RT-PCR中的RT(反转录),使用总RNA为模板合成cDNA第一链，采用“AMV First Strand cDNA Synthesis Kit”试剂盒，21 μl反转录反应体系，分两步进行， (1)Total RNA 5 μl, Rnase-free ddH2O 5 μl，随机引物(10 pmol/μl)各1 μl，70 ℃温浴5 min。(2) 冰浴10 s，离心加入下列试剂：5×Reaction Buffer 4 μl, dNTP Mix (10 mmol/L) 2 μl, Rnase inhibitor (20 U/μl) 1 μl, AMV Reverse Transcriptase (10 U/μl) 2 μl。(3) 37 ℃温浴5 min，42 ℃温浴60 min，70 ℃温浴10 min。终止反应。-20 ℃保存。

1.5 实时荧光定量PCR

为了保证样品的可靠性，对反转录生成的cDNA先进行预试验。为减少干扰，每个cDNA样本都稀释10倍 (5 μl cDNA + 45 μl H2O)，每个样品做3个重复，并用ddH2O 代替cDNA 模板做阴性对照，以检测是否有外源DNA污染。

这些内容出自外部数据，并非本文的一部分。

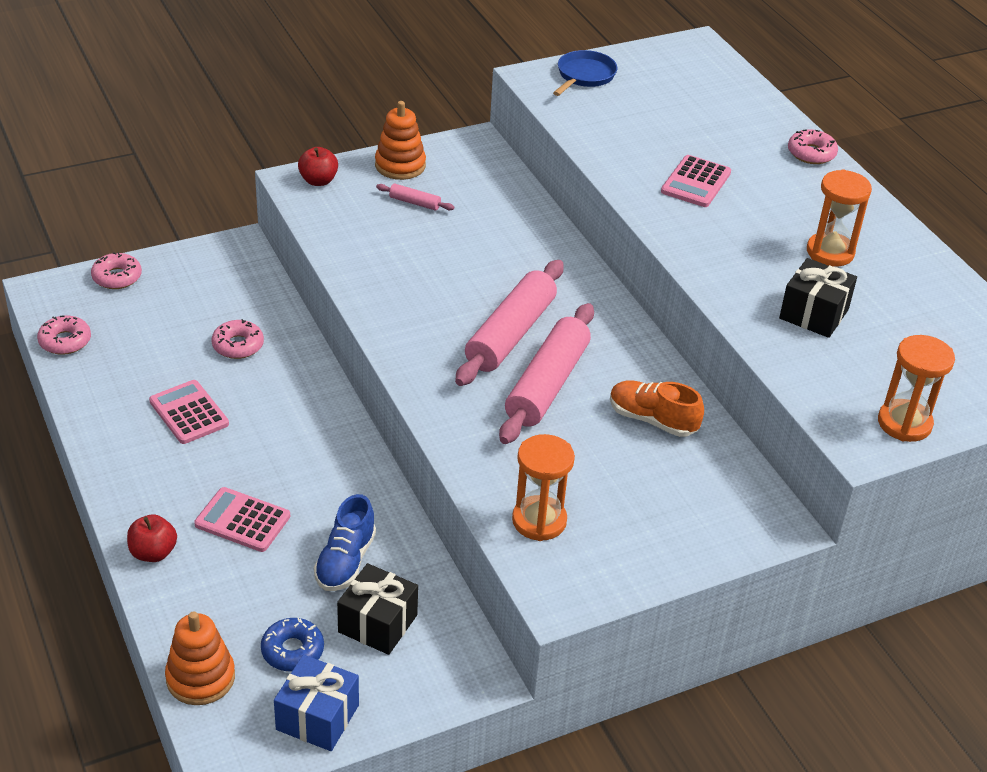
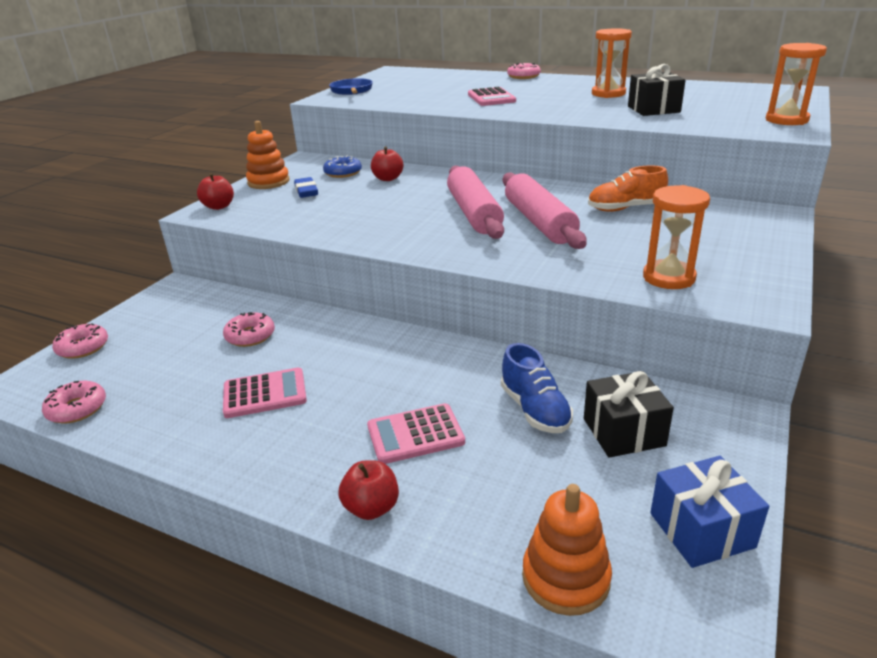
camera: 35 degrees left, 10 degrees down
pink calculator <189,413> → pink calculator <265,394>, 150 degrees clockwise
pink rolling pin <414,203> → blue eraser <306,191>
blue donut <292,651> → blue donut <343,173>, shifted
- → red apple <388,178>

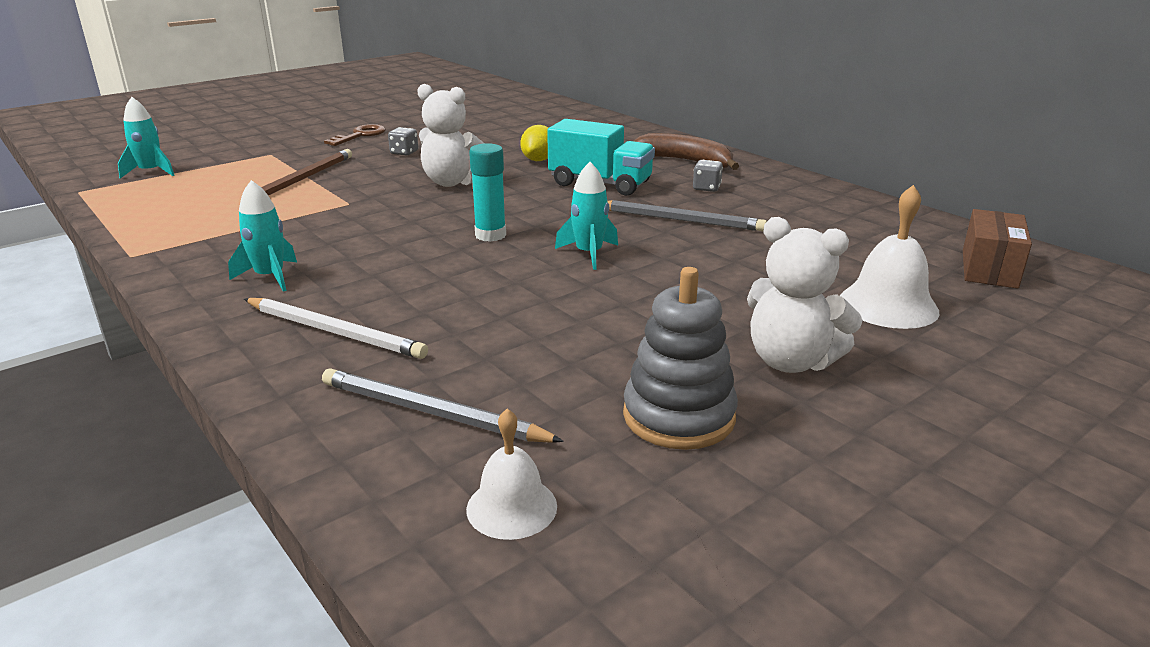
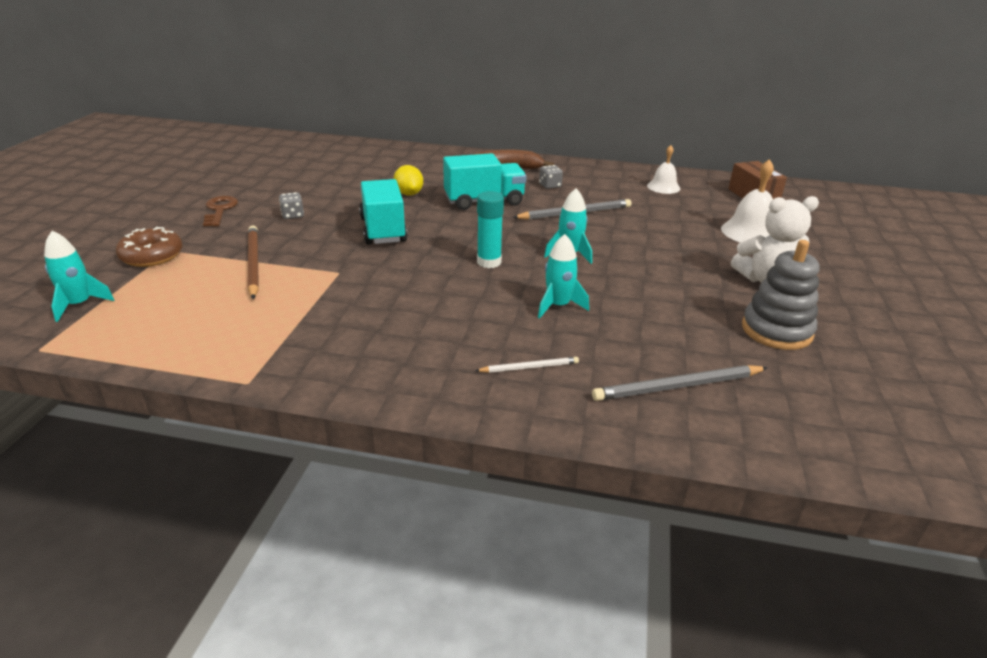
camera: 40 degrees left, 5 degrees up
- → brown donut <152,256>
white teddy bear <452,182> → turquoise truck <383,230>
white pencil <335,332> → white pencil <529,367>, x0.57
turquoise rocket <270,277> → turquoise rocket <558,306>, shifted
white bell <511,507> → white bell <663,187>, shifted

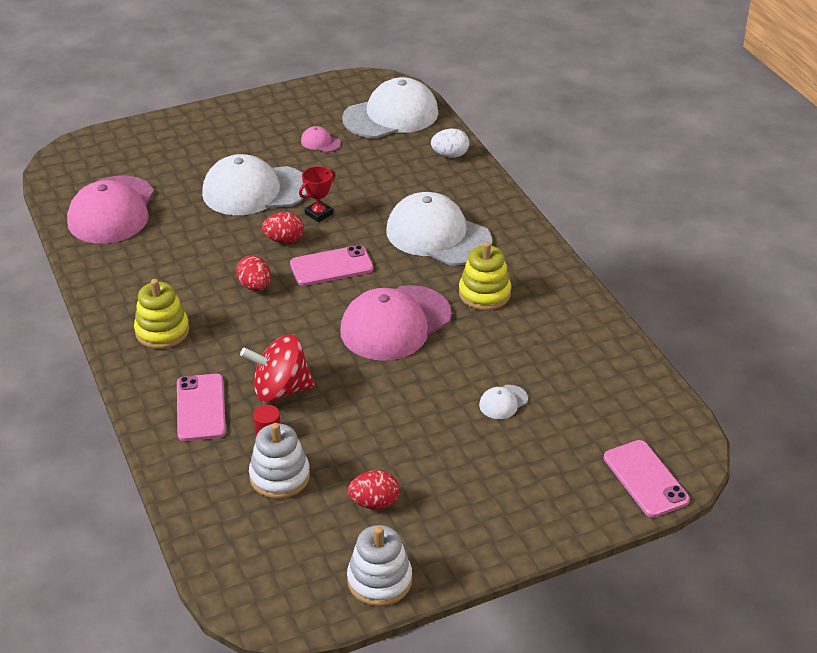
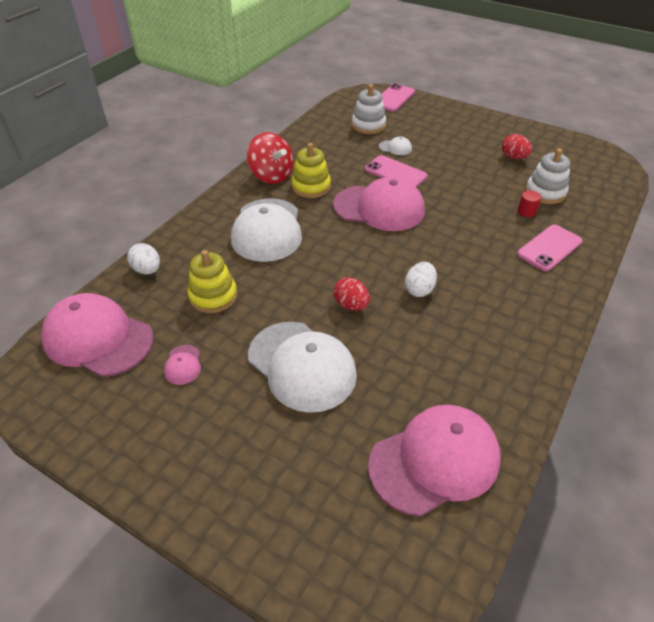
camera: 125 degrees left, 5 degrees up
white cap <391,115> → pink cap <98,338>
yellow stacking toy <162,331> → yellow stacking toy <213,296>, shifted
red spinning top <280,390> → red spinning top <271,175>, shifted
white stacking toy <379,580> → white stacking toy <368,125>, shifted
pink phone <331,266> → pink phone <395,173>, shifted
red egg <255,286> → white egg <419,290>
red trophy <319,214> → -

以cDNA为模板，分别定量PCR扩增基因目的片段，20 μl PCR反应体系如下：SybrGreen qPCR Master Mix (2X) 10.0 μl, 上下游引物(10 μmol/L)各1.0 μl，模板(cDNA稀释10倍) 1.0 μl,TaqDNA Polymerase 0.3 μl, 加Rnase-free ddH2O到 20.0 μl。反应程序如下：95 ℃ 2 min 热启动HotStarTaq酶活性；95 ℃溶解10 s，60 ℃煺火/延伸 40 s，循环40次；45～95 ℃，读板时0.1 ℃/s进行溶解曲线分析。

1.6 数据统计

实时荧光定量PCR的数据利用2-△△Ct法分析，得到FTO的mRNA 相对表达量，内参基因为GAPDH[25-26]。不同组织间mRNA表达量的差异性显著水平通过SAS 8.2 统计软件包进行GLM分析，结果以最小二乘均值±标准差表示。

2 结果与分析

2.1 RNA提取结果

组织样中提取的总RNA利用分光光度计测定出的OD260/OD280结果大都处于1.8～2.1，表明提取的RNA浓度和质量都较高。随机选取8种组织样提取的总RNA，进行琼脂糖电泳检测，结果显示总RNA在凝胶上显示出2条清晰的条带，分别为28 S和18 S rRNA，且同一组织样的2条带的灰度值比值(28 S/18 S)大都处于1.0～1.5，表明总RNA基本完整，可以满足后续的反转录和Real-time PCR试验的要求(图1)。

2.2 FTO在猪脂肪沉积过程中的mRNA表达

半定量PCR结果表明，FTO的mRNA在苏山猪的11种组织样中均有表达，其mRNA相对表达量(两条带灰度值比值FTO/GAPDH)由大到小排序为：卵巢(0.91)、 肺(0.89)、输卵管(0.86)、 子宫内膜 (0.83)、大肠(0.66)、子宫体(0.65)、 子宫颈 (0.64)、脾(0.57)、 膀胱(0.50)、胃(0.42)和小肠(0.04)。其中，卵巢、输卵管、子宫内膜等繁殖组织样中的表达量高于其他组织样 (图2)。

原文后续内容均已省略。